From a Housekeeper to a White-Collar Worker or How Ukrainians Form a New Consumer Segment in Poland

The fast expanding market in Poland, favored by steady economic situation, has recently encountered a new emerging segment of consumers – Ukrainians, which, among many foreigners, have created one of the biggest ethnic groups in Poland.

05 June 2017

The fast expanding market in Poland, favored by steady economic situation, has recently encountered a new emerging segment of consumers – Ukrainians, which, among many foreigners, have created one of the biggest ethnic groups in Poland. While the presence of Ukrainian community is no secret to many Poles due to shared historical, religious and cultural background, only a few have succeeded at noticing the dynamics in how fast the community representatives change in their preferences, behaviors and quantity. Some of the most competitive companies on the polish market, among the first, have already acknowledged the new group and created special offers to win the new segment. So, why is the new segment so promising and what should you know about the Ukrainian community in Poland?

 

The estimated number of Ukrainian representatives in Poland today, according to various sources, is anywhere between 200 000 and 1 000 000. In 2015 National Bank of Poland (NBP) reported a number of 76 000 work permit applications submitted by Ukrainians that year, with 50 000 positive decisions. In comparison, only 25 000 permits were issued a year earlier, whereas in 2016 the number of positive decisions for Ukrainians grew to 90 000.

 

Apart from people seeking jobs, a big portion of Ukrainians in Poland are students. In 2014/2015 The Central Statistical Office in Poland reported over 30 000 Ukrainians receiving education in Polish universities. To put this into perspective, this is around 53% of all international students in Poland. Considering the consistent growth of work permit applications each year, today an essential number of applicants are graduates seeking employment to satisfy their career needs. To be more concrete, a typical Ukrainian representative living in Poland today is no longer a 40-year-old lady providing cleaning services for wealthy Poles. According to NBP, after the start of military conflict in Eastern Ukraine, characteristics of an average Ukrainian living in Poland has changed drastically – every second Ukrainian is a young man in his late 20’s, early 30’s.

 

The essential change in the demographic characteristics among Ukrainians in Poland are also consistent with the change of their behavioral characteristics. Until recently, majority of Ukrainians were viewed as illegal employment seeking immigrants, typically construction workers or housekeepers, whose goal was to provide financial support to their families back in the home country, often accepting lower wages than an average Polish candidate would. Today a young generation of recent graduates no longer wish to continue this trend. They do not have a need to send money back home or to take low-wage jobs. Possessing a degree, they want well-paid official jobs that would help achieve professional goals.

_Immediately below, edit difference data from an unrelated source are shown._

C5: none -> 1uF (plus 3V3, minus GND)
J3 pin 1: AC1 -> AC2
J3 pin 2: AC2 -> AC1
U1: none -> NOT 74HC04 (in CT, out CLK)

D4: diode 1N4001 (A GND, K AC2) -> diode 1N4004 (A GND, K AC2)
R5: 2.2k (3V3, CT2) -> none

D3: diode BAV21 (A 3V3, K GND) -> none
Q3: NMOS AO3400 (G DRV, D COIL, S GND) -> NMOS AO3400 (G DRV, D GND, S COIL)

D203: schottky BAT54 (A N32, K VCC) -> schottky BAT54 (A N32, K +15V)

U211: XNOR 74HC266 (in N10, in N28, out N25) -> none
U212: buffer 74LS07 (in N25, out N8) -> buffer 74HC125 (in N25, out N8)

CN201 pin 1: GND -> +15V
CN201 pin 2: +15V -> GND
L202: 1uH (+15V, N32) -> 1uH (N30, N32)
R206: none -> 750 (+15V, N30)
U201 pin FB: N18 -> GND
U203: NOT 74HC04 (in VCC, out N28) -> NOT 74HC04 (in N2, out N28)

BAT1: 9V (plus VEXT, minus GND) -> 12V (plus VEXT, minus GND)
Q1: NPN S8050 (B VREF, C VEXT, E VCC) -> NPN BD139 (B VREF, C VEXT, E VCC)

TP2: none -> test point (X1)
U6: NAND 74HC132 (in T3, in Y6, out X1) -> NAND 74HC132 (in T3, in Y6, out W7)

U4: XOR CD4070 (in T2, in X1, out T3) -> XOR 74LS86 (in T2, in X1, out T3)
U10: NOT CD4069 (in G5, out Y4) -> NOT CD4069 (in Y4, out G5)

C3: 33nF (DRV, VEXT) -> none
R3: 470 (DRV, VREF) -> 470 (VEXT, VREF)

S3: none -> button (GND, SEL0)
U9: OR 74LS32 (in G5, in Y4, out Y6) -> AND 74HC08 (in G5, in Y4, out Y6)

For many the priority is self-development, career growth and self-actualization. The priority is to feel equal and to be equal.

 

For many Ukrainians Europe has never been this close before. In June 2017, Ukraine is expected to be granted a visa-free travel for its citizens within the Schengen area – a big “dream come true” to many people. While, without a doubt, the number of Ukrainians traveling to EU will increase, it is not to be confused with illegal immigration. To many visa-free travel represents a trust from the side of EU, a gesture that conveys a message about equality and respect. Taken all together, it is quite likely that Poland will soon see a new wave of Ukrainians that wish to unite and become real EU residents, which means more white-collar work seeking people.

 

Considering the promising growth of quantity and potential of Ukrainian consumers on the Polish market, here are a few examples of the companies that have already acknowledged and reacted to the positive change. “Play”, one of the biggest telecommunication provider in Poland, has recently launched a new a marketing campaign promoting a special deal – Ukrainian speaking narrator offers cheap calls to home country, supported by one of the most popular Ukrainian bands.  Meanwhile, one of the most noticeable English schools in Poland “Speak Up” promises to teach Ukrainians English at affordable rates with ads being placed on numerous social media sites. Furthermore, Pekao Bank already provides information about their services in Ukrainian and Russian languages.

 

But before conquering the new emerging promising segment of consumers, one important thing must be taken into consideration. Consumers are different! They differ in their demographic, behavioral, psychological characteristics as well as in religious, cultural and national preferences. A failure to recognize such differences may result in big financial loss, damaged brand perception or even total boycott. To give an example, in 2016 Coca-Cola posted New Year’s greeting on Russian social media depicting a map of Russian Federation… an “incomplete” map of Russian Federation. Attentive users had quickly noticed the absence of Crimea, the region of Ukraine annexed by RF in 2014. Coca-Cola soon fixed the problem, by adding Crimea onto the map, just to face a bigger issue. Because Ukraine does not recognize the annex of Crimea, Ukrainians went further and called for a boycott of Coca-Cola. Eventually, of course, the ad was deleted completely, yet the brand image and loyalty was severely damaged, not to mention the financial loss – 11% decrease in net income in 2016 compared to 2015 on the Ukrainian market.

 

To conclude, while the Ukrainian community has been present in Poland for a long time, it is important to recognize the dynamics of change – from a middle age housekeeper to a progressive young individual seeking professional recognition. These transformations offer market opportunities to Polish companies by creating a new promising segment of consumers. However, consumers differ, and while due to shared cultural and history background Poles and Ukrainians may be similar, failing to recognize specific nuances within a segment may result in serious negative consequences.